February 12, 2022

February 12, 2022

This was just an OK day. I was feeling a little overwhelmed with how Tim just wasn’t getting better by leaps and bounds, in fact there was always so much backsliding. Even backsliding that isn’t far, is … still backwards. I felt like I was fighting the tide.

Good times for a change
See, the luck I’ve had
Can make a good man
Turn bad

JFC, Tim.

Sigh. TIM. He just did not have a good afternoon after I left, or a good night, or a good morning. He LOOKS fine, and if you ask him how he’s FEELING, he’ll give you a thumbs up. But he’s been going back into a crazy high heart rate a bunch of times starting yesterday afternoon, to the point where they put his lead wires back in for the pacer in case he dips too low after going so high… but so far his heart rate is still pretty high (they just wanted to have a backup safety net in case something happened and they weren’t in the room).

Right now he’s pretty tired; his heart thinks he’s running a marathon even though he’s just laying in the bed. They probably won’t do any PT/OT today — if they do, it’ll be more bed exercises rather than getting him up and moving (because of his already high heart rate).

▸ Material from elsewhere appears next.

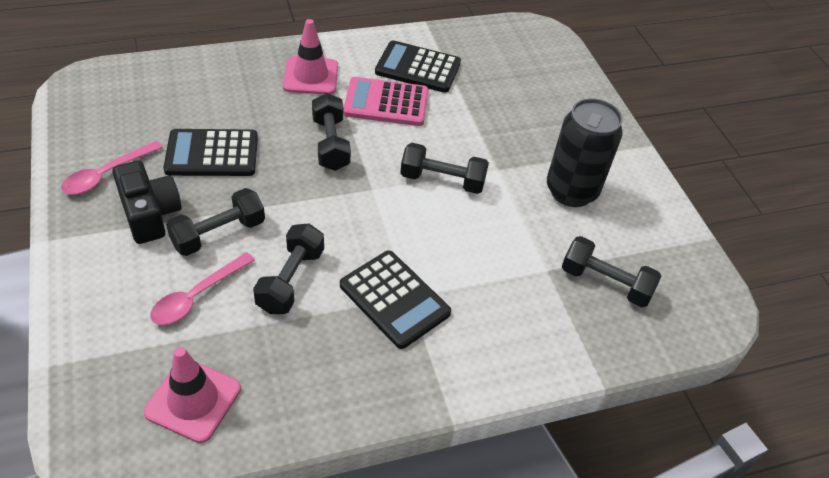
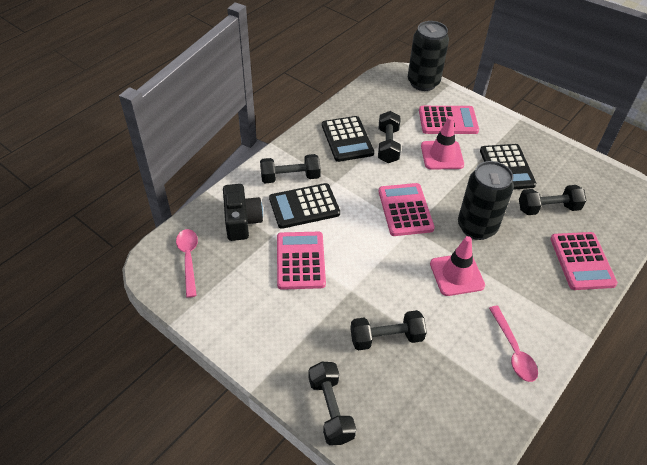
black can: 1 -> 2
pink calculator: 1 -> 4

They’re also going to consult with a special cardiology team that specializes in heart rates; hopefully later today but at least some time over the weekend. I think they’re also going to either ultrasound or give him a chest CT, to see if the problem are any clots that might be forming in his lower ventricles. Right now they are controlling his high heart rate with medication (which they don’t want to have to keep doing, because it’s also a diuretic which will make him pee, and if he’s already dehydrated?).

So please, please, please
Let me, let me, let me
Let me get what I want
This time

So, over all, not the worst day we’ve had, but just kind of frustrating after almost a week of moving forward. Nurse Taylor was joking that every time he gets well enough that his team starts talking about rehab, he backslides so that he has to stay here. Then we both kind of paused, looked at Tim, and he was trying to look innocent, lol. Oh, Tim! I alternately want to grab and shake him and yell “STOP DOING THIS” and also grab and hug him and beg him to “STOP DOING THIS.”

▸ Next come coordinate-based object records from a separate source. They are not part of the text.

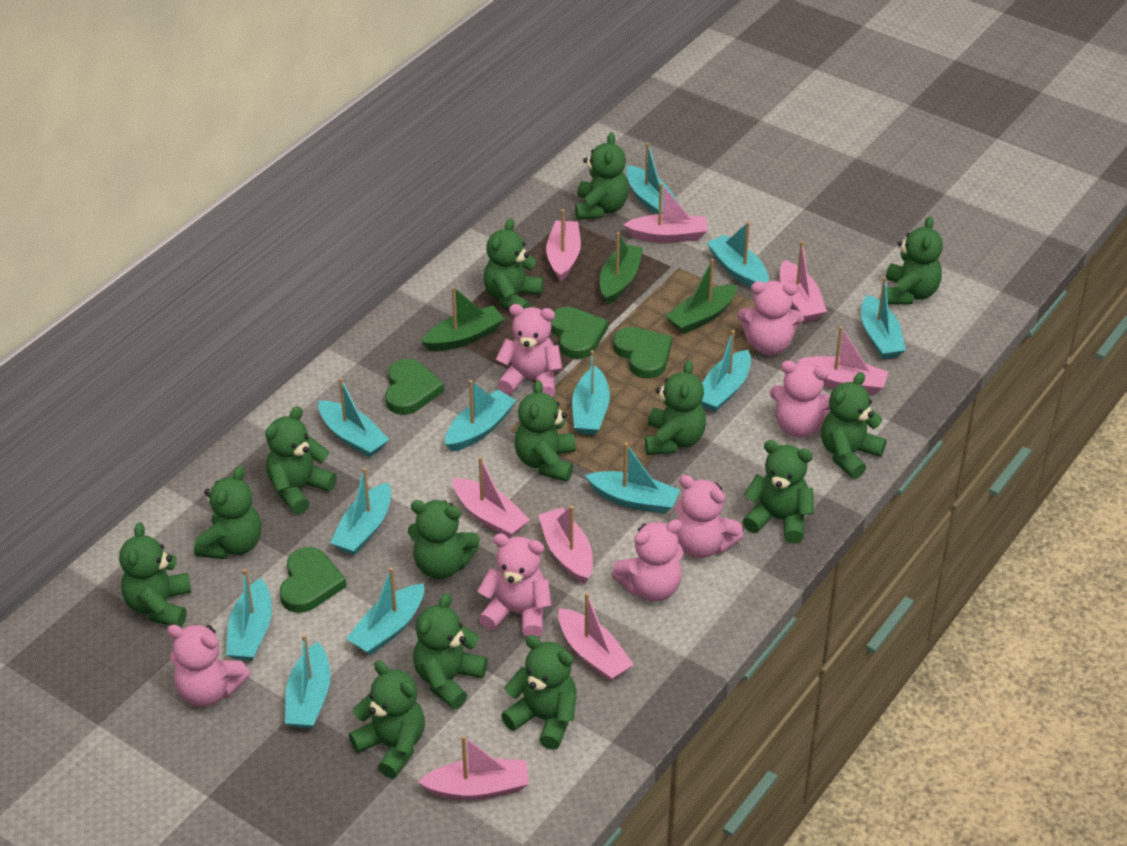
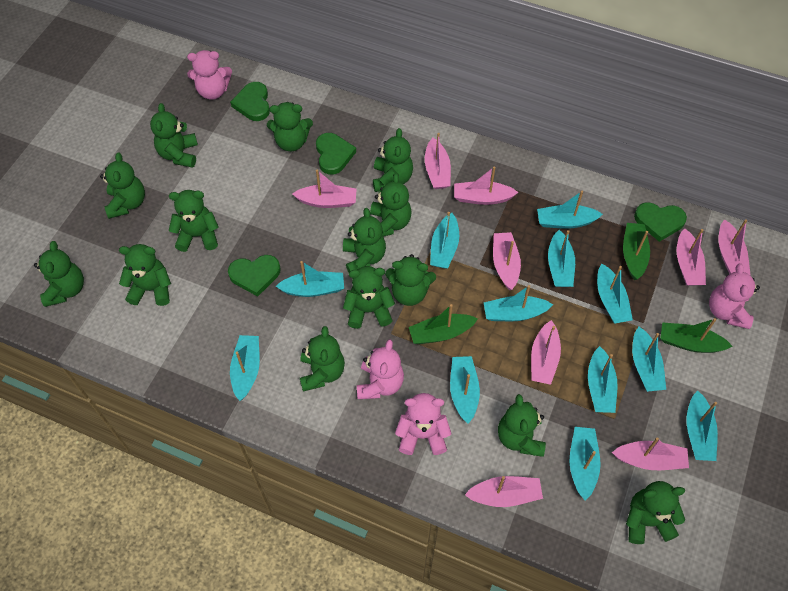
pink boat: 8 -> 9
pink teddy bear: 7 -> 4

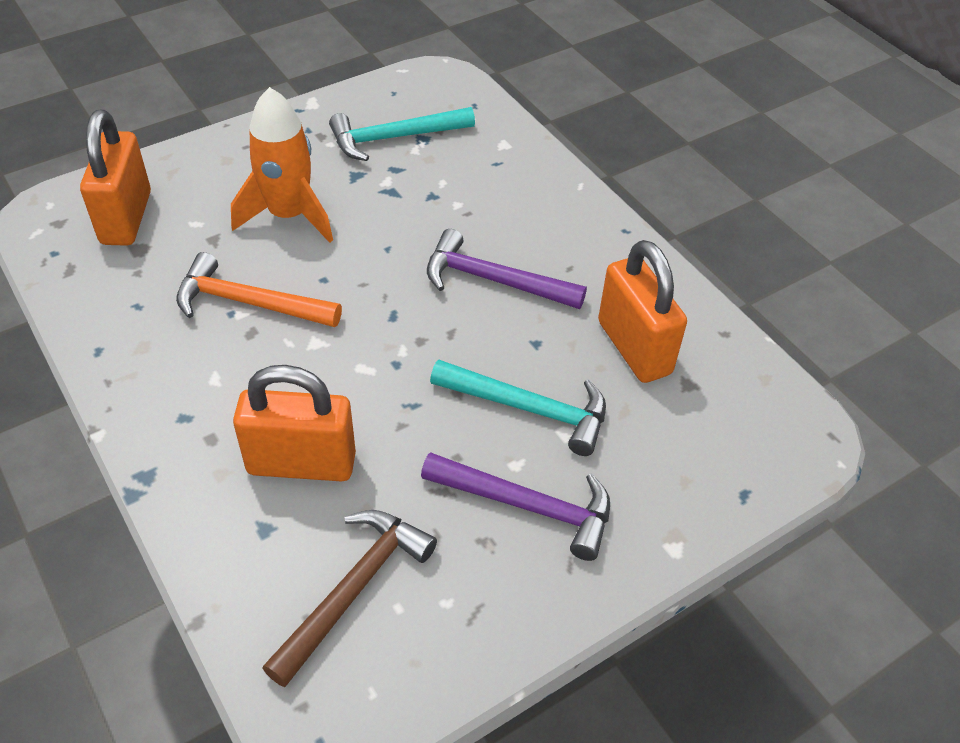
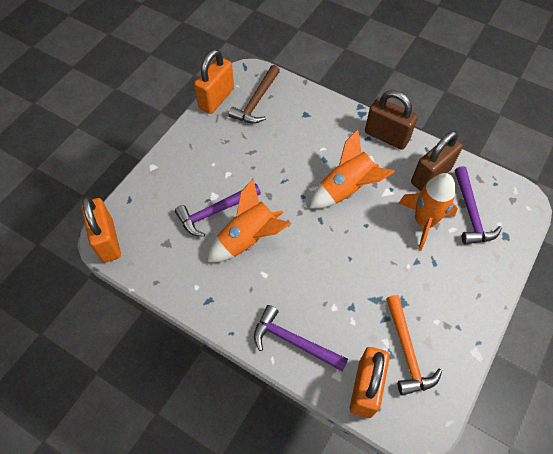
brown padlock: 0 -> 2
orange rocket: 1 -> 3
purple hammer: 2 -> 3
turquoise hammer: 2 -> 0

I was joking with him when this first started that for every thirty days he stays in here, I get a puppy — but I’d be up to two puppies by now and I don’t have the energy for puppies at this point. Beach vacation, instead? When this is all over? For me, I mean.

Let’s see… in other news? The Studio Cats got some outside time while I got some studio time yesterday afternoon… the sunrises are still lovely… the birds really like this brand of suet… and this morning was a two-cat morning while I had my coffee and played my stupid farm game on my phone.

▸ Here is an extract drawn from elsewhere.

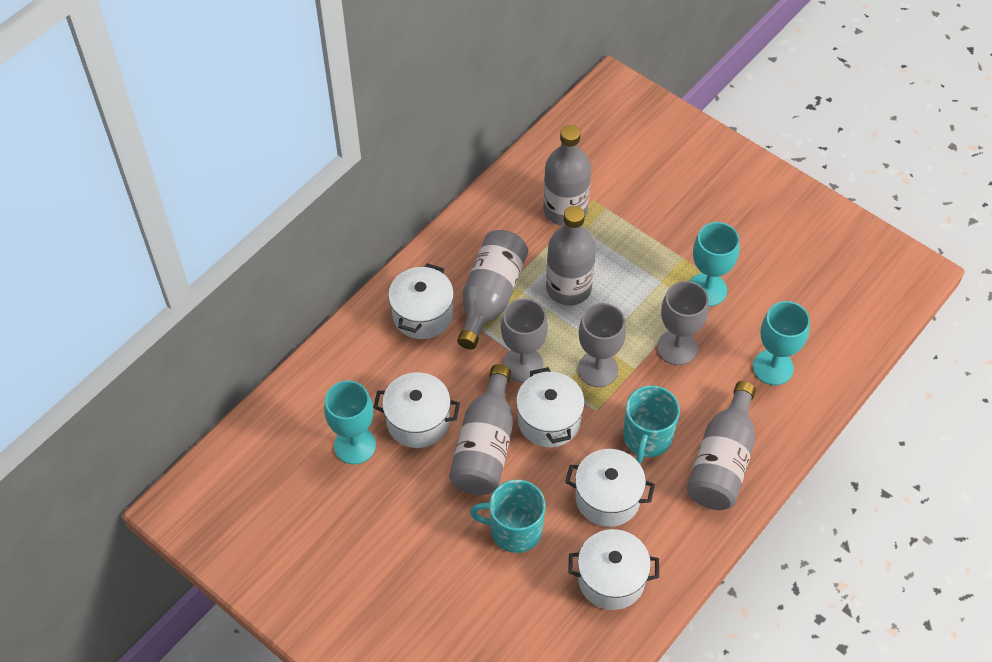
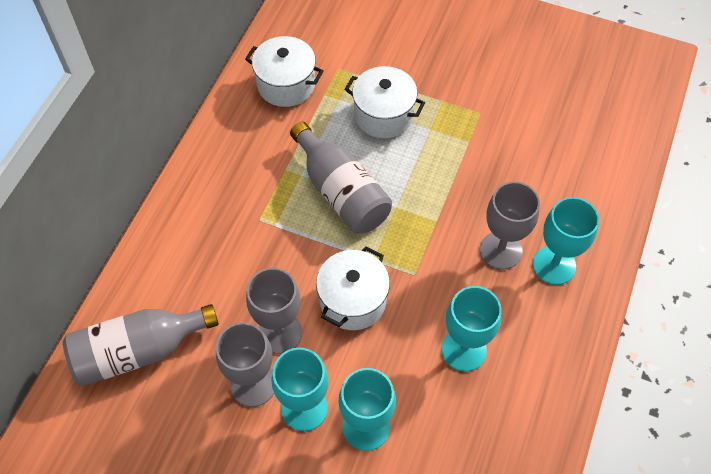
grey bottle: 5 -> 2
turquoise goblet: 3 -> 4
turquoise mug: 2 -> 0
white pot: 5 -> 3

Other than that, meh. It’s another gray, cloudy day, and I’m feeling it. I woke up with a migraine that I’m fighting back with caffeine and Tylenol. I’m grouchy and not in as happy as a mood as I was yesterday. And my scary new toaster arrived and I have to figure out how to use it without burning the house down (according to the instruction booklet, basically, don’t use this product unless you’re OK with setting your house on fire. Uh… ok?).

Haven’t had a dream in a long time
See, the life I’ve had
Can make a good man bad

And then there was a little thing I wrote with the above, just to family…

Nurse Taylor had also wanted to hold off yesterday on the rectal drain, but he started pooping again last night, for most of the night, so they went ahead and hooked him up to it when she got here about 7. Now that they can track his output, too, they’ll be better able to tell how much fluid to give back to him, because part of the heart problem may be dehydration from the diarrhea.

Sigh. I can feel how tired this all made me, even now, deep in my bones. Like it was never going to end, not that I wanted it to, because “ending” really only meant one thing. It might go on like this, forever. A slow pace that never really gets any better? How fair is that for Tim? His mind seemed to really want him to recover, to work on it. But his body? His poor, tired body. Sigh.

So for once in my life
Let me get what I want
Lord knows, it would be the first time
Lord knows, it would be the first time

Lyrics by Marr / Morrissey
Please, Please, Please, Let Me Get What I Want

3 thoughts on “0

    1. Sometimes I wonder if I did. Maybe I’ve gone crazy, and everything else that’s happened since then has only happened in my head, and I’m in a room somewhere. I mean, not all the time – but sometimes. It still seems so unreal sometimes.

      1. don’t worry it’s all a simulation anyway still got critters to feed.
        this seems to be their primary function. 🙂
        hang in there, you are doing fine.